いや〜…思った以上に難解というかサブカルというか痛いというかなんと言うか。
絵柄からしてヒリつく。ガサつく。
disってるように見えたらごめんなさい。けなしてません。
ただ…
やはり難しい!
先生の意図は違うところにあるとしても、読んだ第一印象はアングラ。
主人公の正体がよくわからない、売春宿の主人?高校生?剣道部の部長?
登場人物は、母?姉?弟?まずそういうところから混乱がある。
で、特に前半はBL要素は皆無で、抽象的でポエム的な要素が強い。
後半、剣道部部長としての十三と後輩の深沢のストーリーになってからは、痛々しいながらもBLの体を成してくる。
深沢からの一方的なLと十三の気の無さの温度差。
その後、十三に振られた深沢を愛する友人の埴谷とのBLストーリーも、埴谷にLがあるのに甘さは全くナシ。
闇で病みでダーク。ヒリつく。甘酸っぱいの対極。
この作品の中で起こる出来事自体は、どれもそこまで痛々しいとか凄惨だとかいうわけではありませんでした。少なくとも、禍々しい表紙や不穏なタイトルから想像するほどではなかった。ただ、登場人物達の心情描写への熱量が半端ではない、これに尽きます。溢れて、零れ落ちて、怒涛のように流れ出すモノローグの嵐。単純に文字の量も多いので、精神力と共に集中力も求められます。とても万人に薦められる作品ではないけれど、こういう異端作品があってこそ、商業BL界の多様性に繋がると思うので、私はこの作品を出してくださったことに感謝したいし、新しくまた、こういったエネルギッシュな作品が登場することも願っています。
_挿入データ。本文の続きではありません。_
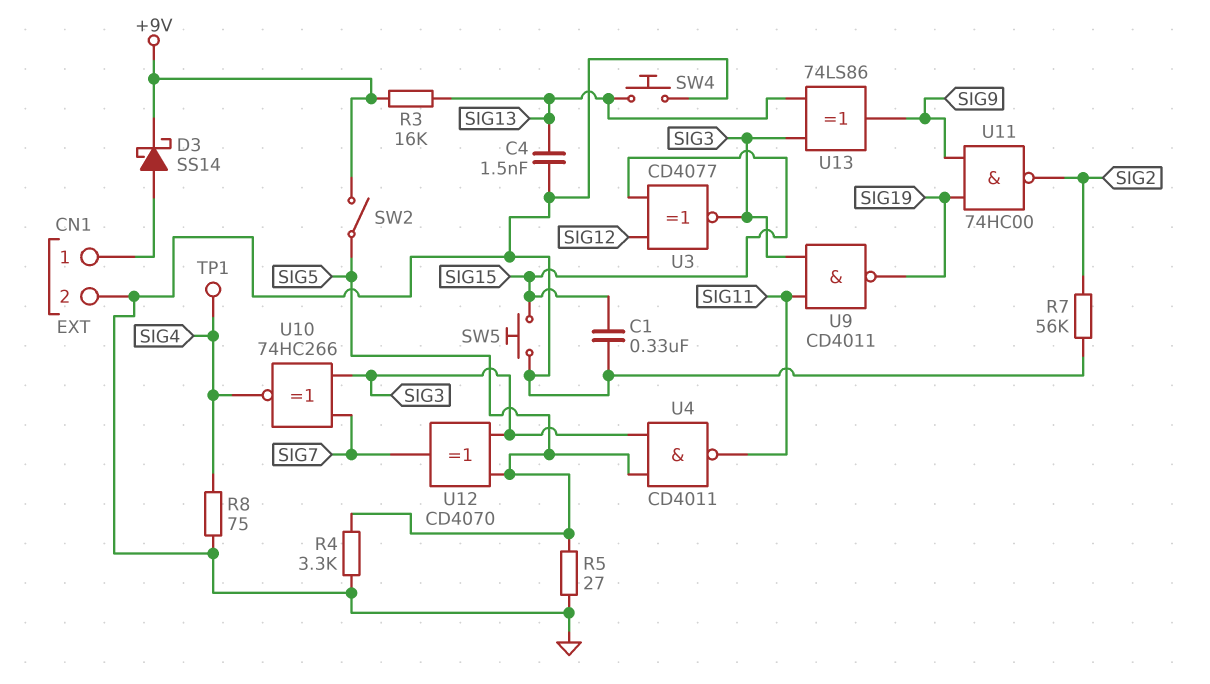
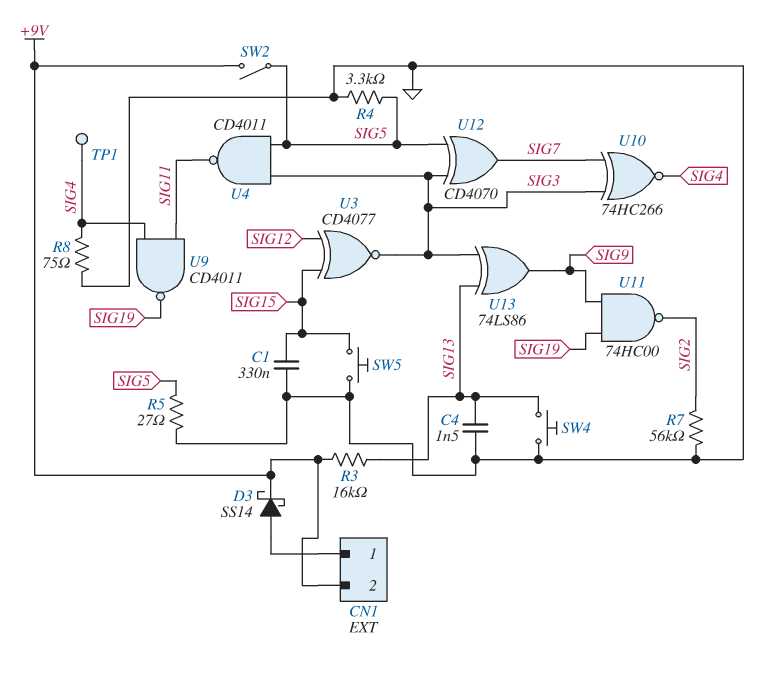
CN1 pin 2: GND -> +9V
U9: NAND CD4011 (in SIG3, in SIG11, out SIG19) -> NAND CD4011 (in SIG4, in SIG11, out SIG19)

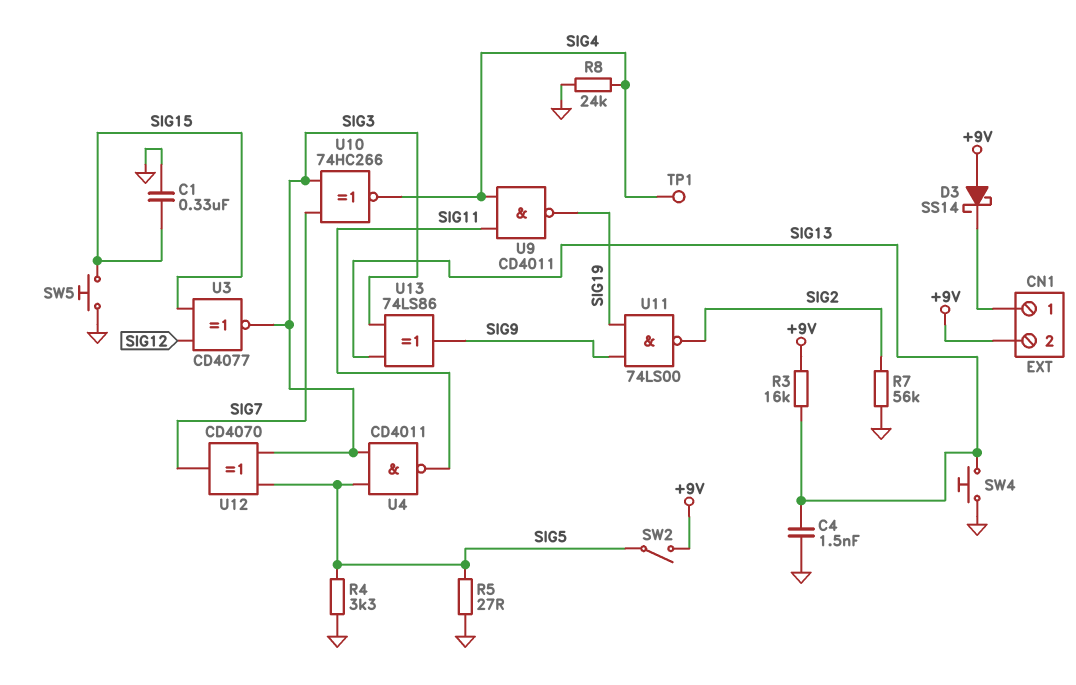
D3: schottky SS14 (A CN1/1, K +9V) -> schottky SS14 (A +9V, K CN1/1)
R8: 75 (GND, SIG4) -> 24k (GND, SIG4)
U11: NAND 74HC00 (in SIG9, in SIG19, out SIG2) -> NAND 74LS00 (in SIG9, in SIG19, out SIG2)

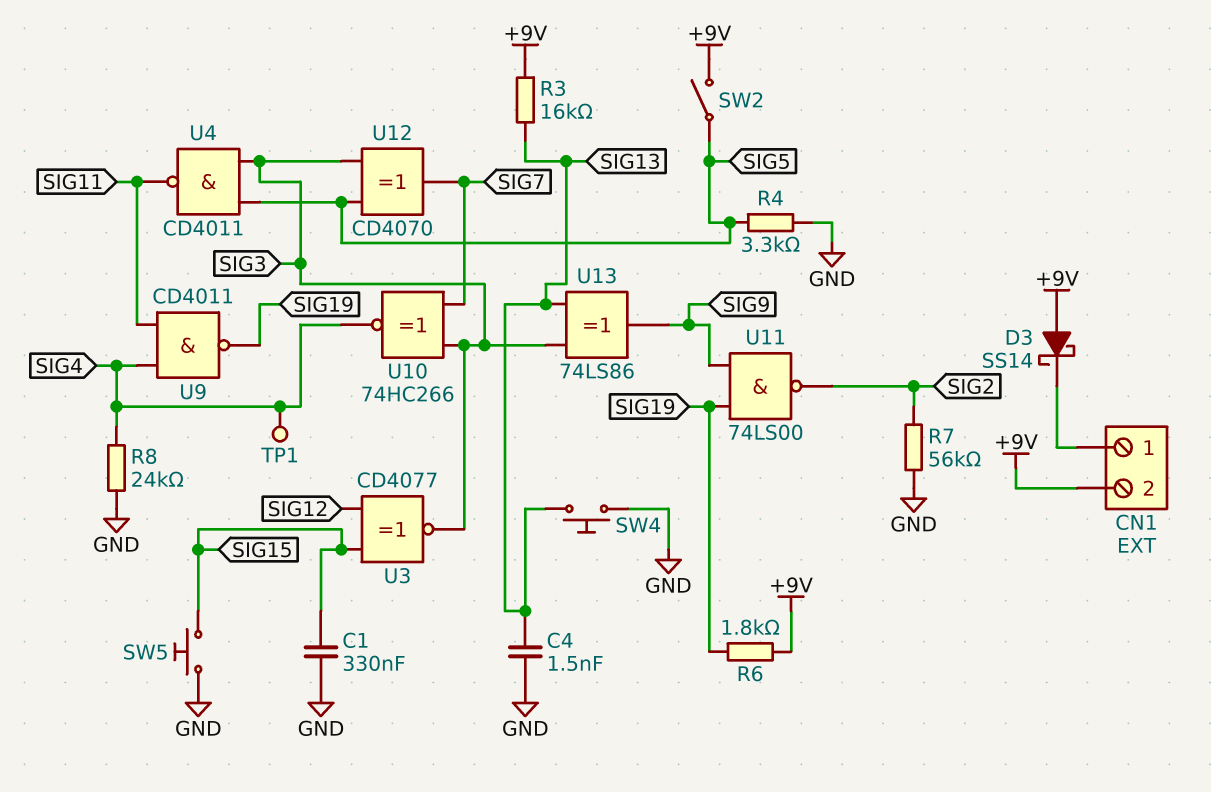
R5: 27 (GND, SIG5) -> none
R6: none -> 1.8k (+9V, SIG19)

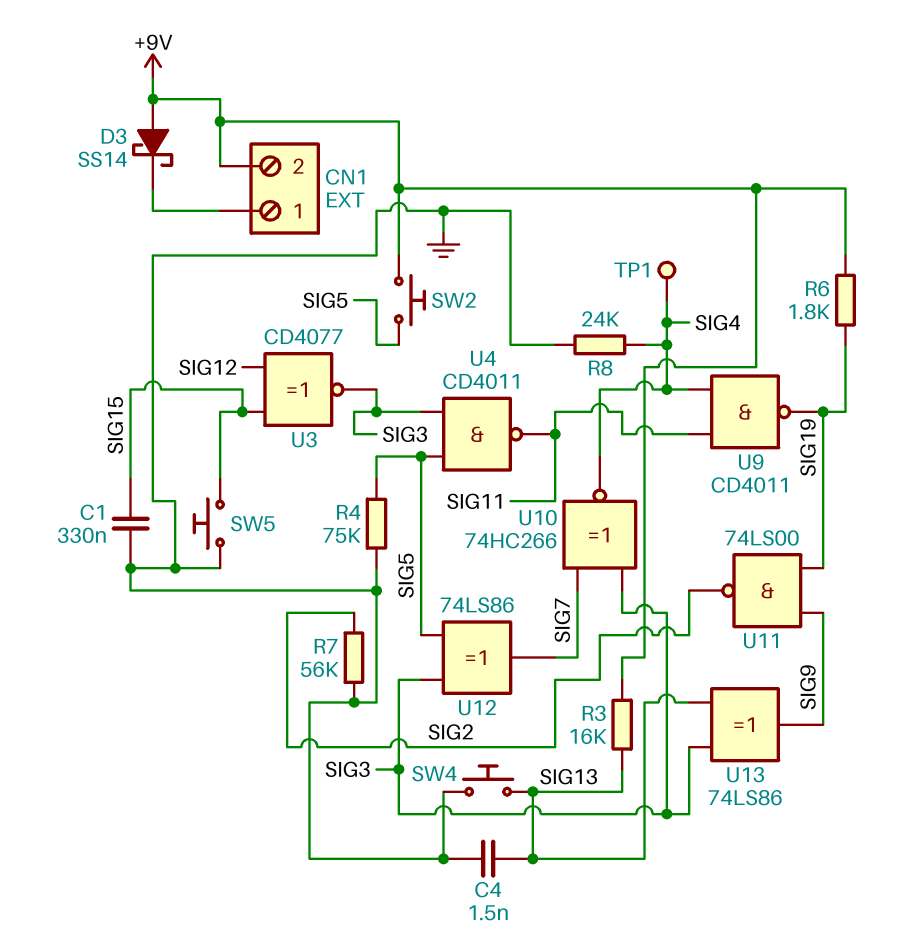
R4: 3.3k (GND, SIG5) -> 75k (GND, SIG5)
SW2: switch (+9V, SIG5) -> button (+9V, SIG5)
U12: XOR CD4070 (in SIG3, in SIG5, out SIG7) -> XOR 74LS86 (in SIG3, in SIG5, out SIG7)

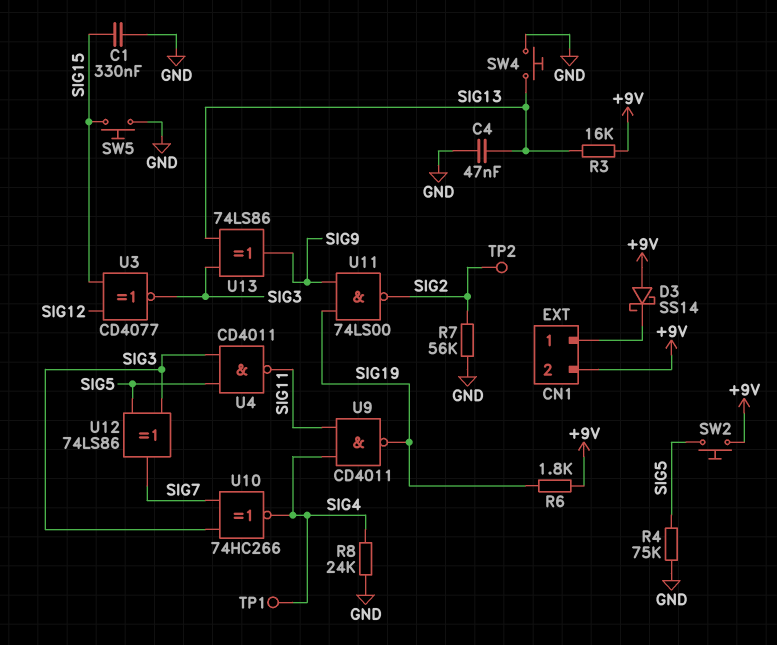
C4: 1.5nF (GND, SIG13) -> 47nF (GND, SIG13)
TP2: none -> test point (SIG2)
主観的で感覚的で、時に哲学的なモノローグの数々は、一見厨二病のようにも思えるのです。まるで、世界中で自分という存在だけが、あらゆるものから隔絶された本物の人間であるかのように語る三者。凡庸な人間に囲まれた己の欠落した部分、自分がいかにありふれた幸福を享受できない人間か、いかに泥の中に沈みきっているか。結局、長ったらしく大量の言葉を並べ立てて書かれていたのは、そういう感覚だったように思えます。それが厨二病のようだから痛い、ということではなく、私はそういう感覚というのは子供だろうが大人になろうが、誰でも心のどこかに持っているような気もしていて。誰だって自分以外の何者にもなれないのだから、当然なのだと思います。もはや自分すら何者なのか分からないという彼ら。彼らは一体何を得られれば、自分の存在を定義付けられるのか。十三がどこに向かっているのかも気になりますし、BLを超えたジャンルの作品として下巻の展開に期待大ですね。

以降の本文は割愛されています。